Black women face a wage gap in each of the ten occupations where they are most likely to work, many of which are low paid.
Despite Black women’s educational gains, continued structural barriers to degree attainment, coupled with sexism, racism, and lack of support for caregiving responsibilities lead to some Black women experiencing occupational segregation, often in low-paid jobs. Black women accounted for 6.0% of the workforce yet 8.9% of the low-paid workforce in the U.S. in 2021. Moreover, Black women experience pay inequity within the jobs they commonly hold.
- Nearly two in five Black women (39.8%) are employed in one of ten occupations; in all ten of the occupations, Black women working full time, year round are paid less than white, non-Hispanic men working full time, year round.
- Black women working full time, year round as cashiers and retail salespeople (the second most common occupation for Black women) make just 55 cents for every dollar a white, non-Hispanic man working full time, year round makes.
- For Black women, the highest paying occupations among the ten most common are (1) registered nurses, licensed practical and licensed vocational nurses and (2) elementary and middle school teachers and teaching assistants—but Black women working full time, year round in these roles are paid about 20% less than their white, non-Hispanic male counterparts working full time, year round in these roles.

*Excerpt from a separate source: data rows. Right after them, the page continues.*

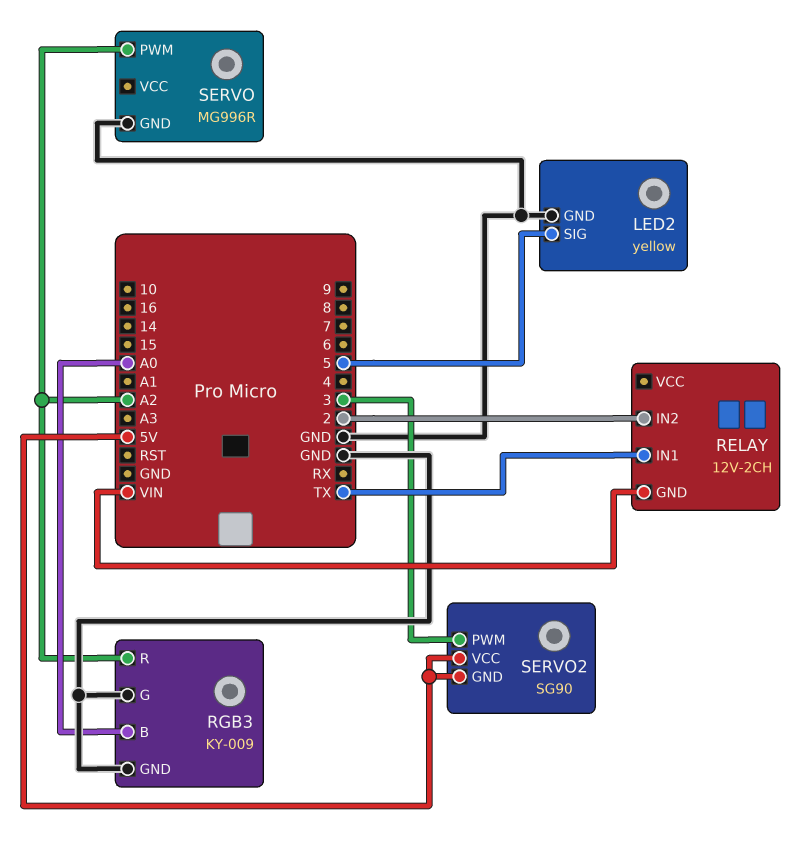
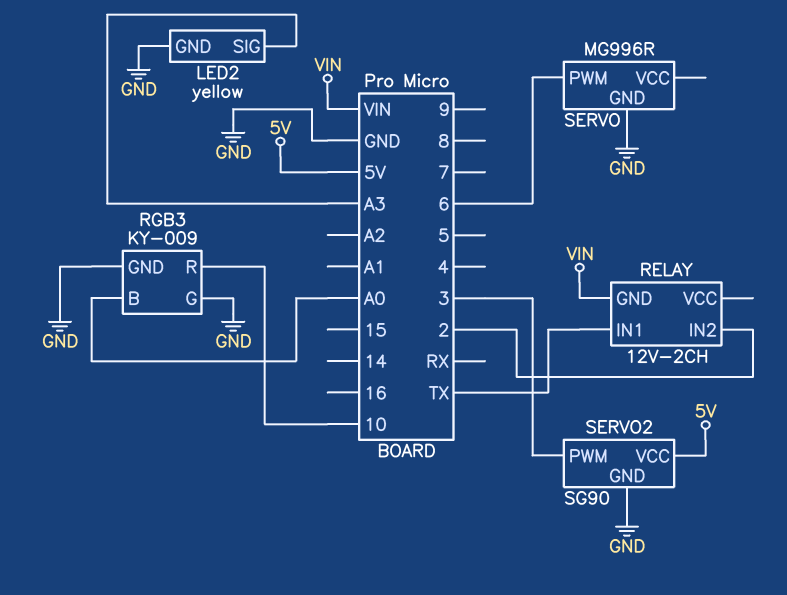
LED2 pin SIG: 5 -> A3
RGB3 pin R: A2 -> 10
SERVO pin PWM: A2 -> 6
SERVO2 pin GND: 5V -> GND

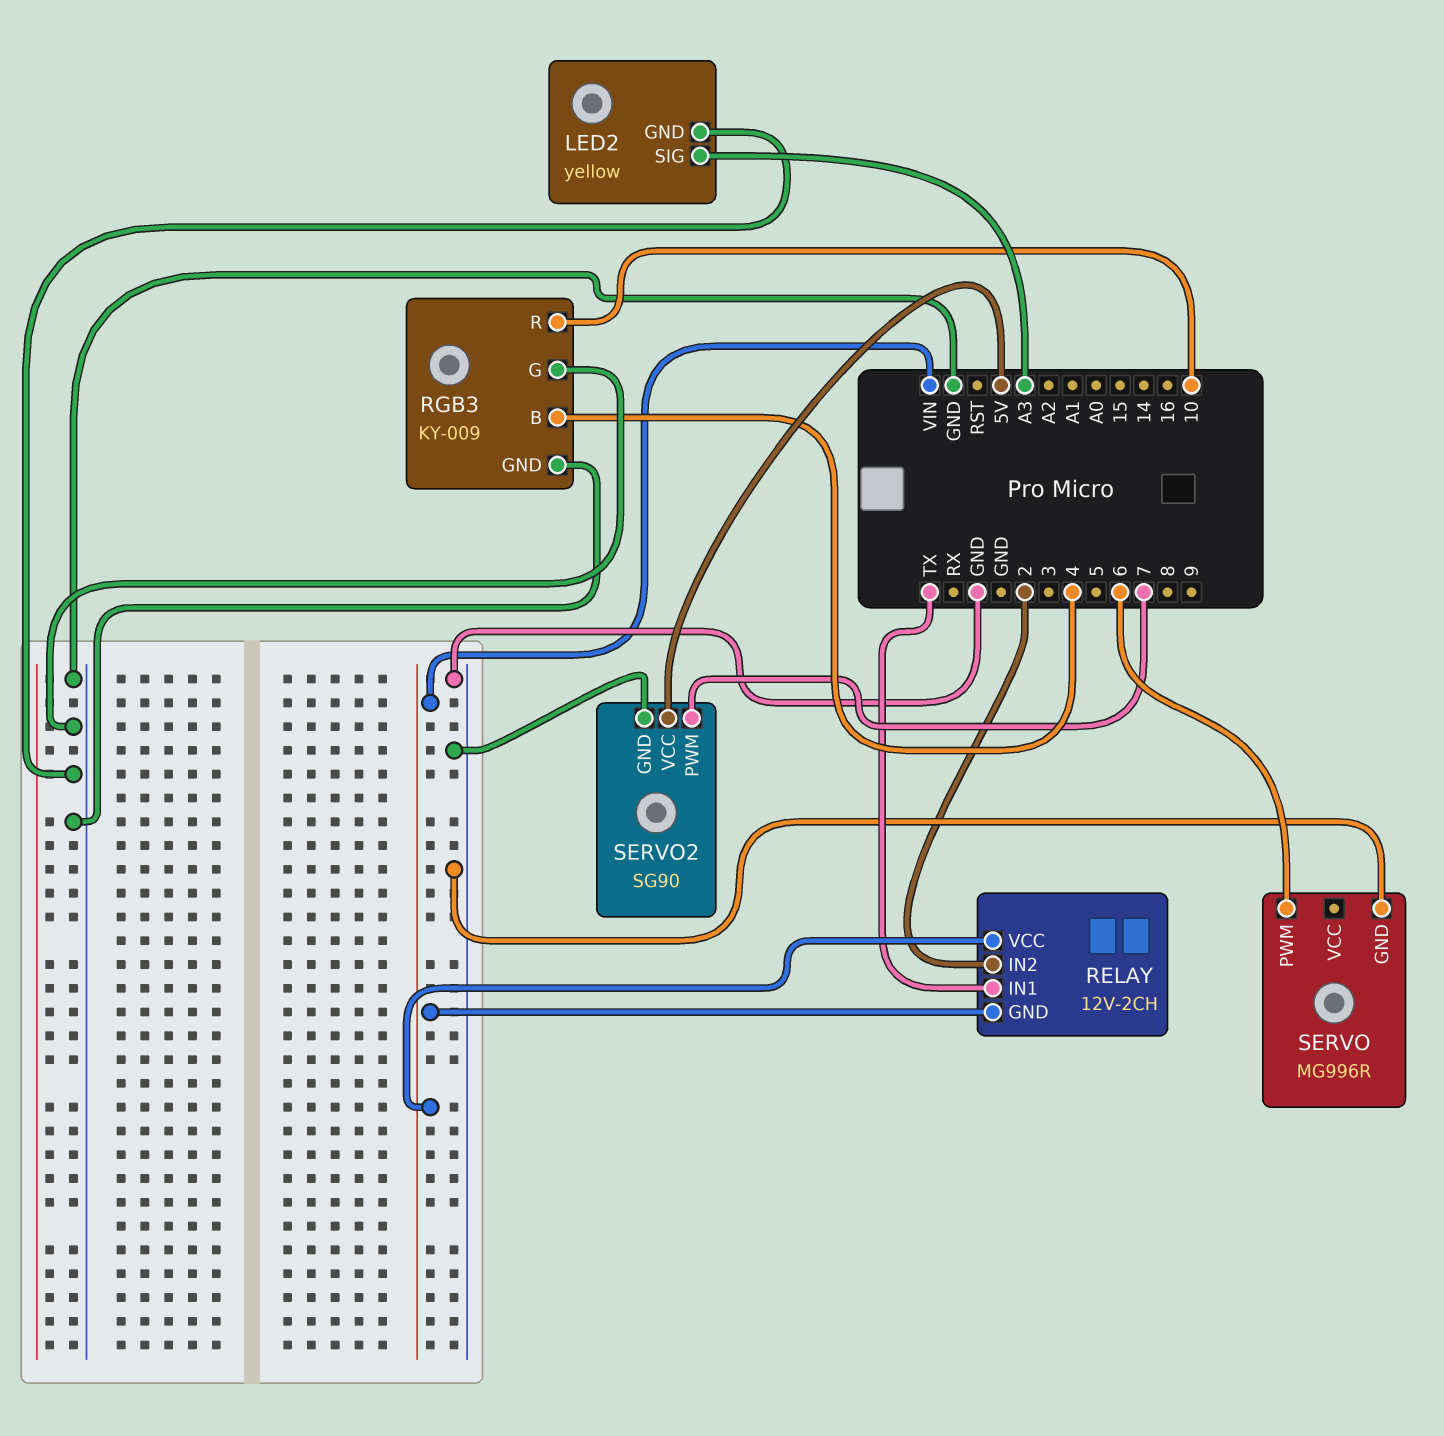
RELAY pin VCC: none -> VIN
RGB3 pin B: A0 -> 4
SERVO2 pin PWM: 3 -> 7

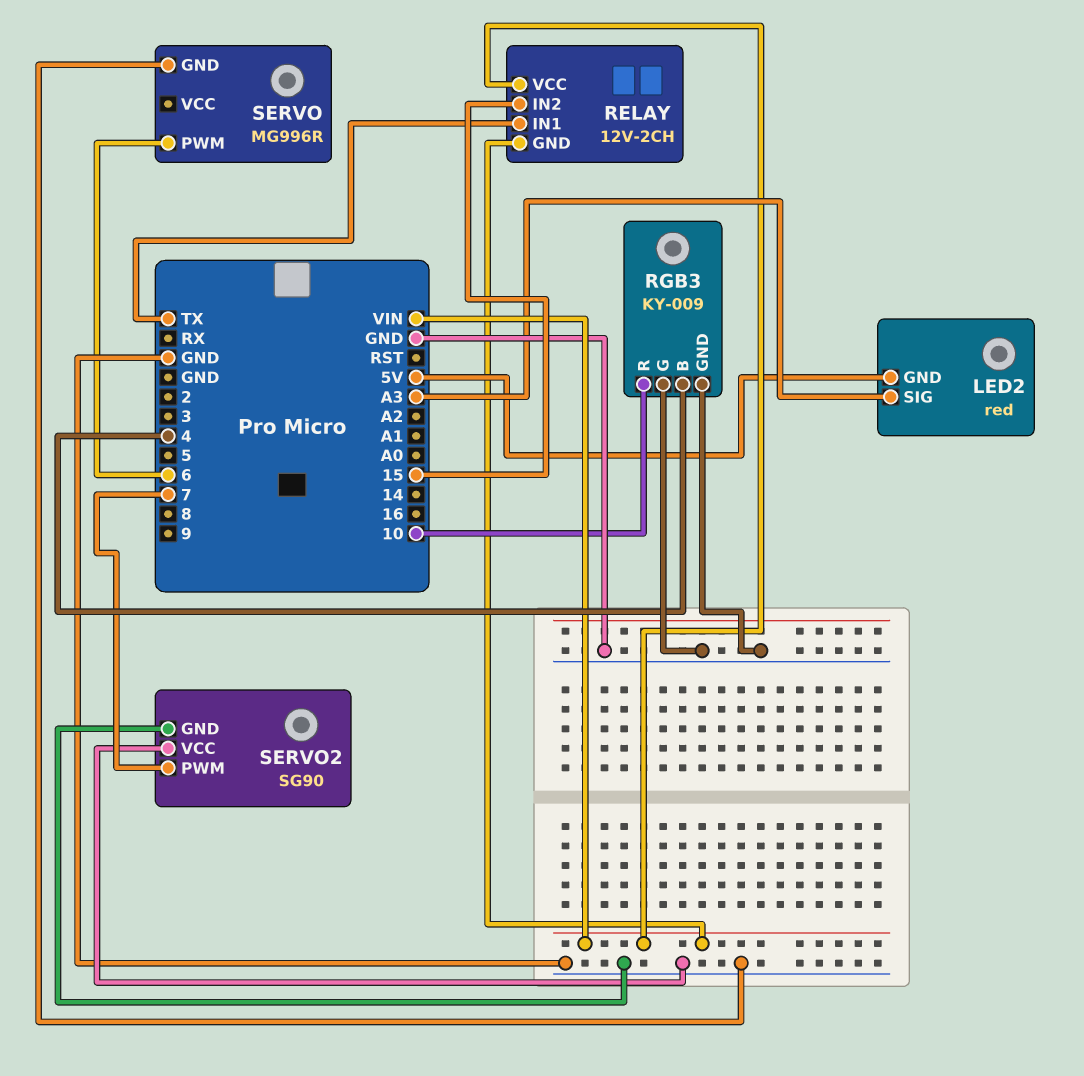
LED2: yellow -> red
LED2 pin GND: GND -> 5V
RELAY pin IN2: 2 -> 15
SERVO2 pin VCC: 5V -> GND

- Among the ten most common occupations, the wage gap is smallest for Black women working full time, year round as nursing, home health, personal care, and psychiatric aides and orderlies; and as childcare workers, preschool and kindergarten teachers. These are among the lowest-paid jobs where Black women are most likely to be employed, making it difficult, if not impossible, for Black women in these jobs to achieve economic security. They also have large shares of women, meaning the wage gap may not be large since there are less men to compare to.
We can’t wait to close the wage gap for Black women.
Racism, sexism, and structural inequalities rob Black women of tens of thousands of dollars a year. We need public investments and public policies that allow Black women to succeed and thrive. It’s time to ensure Black women are paid what they are owed.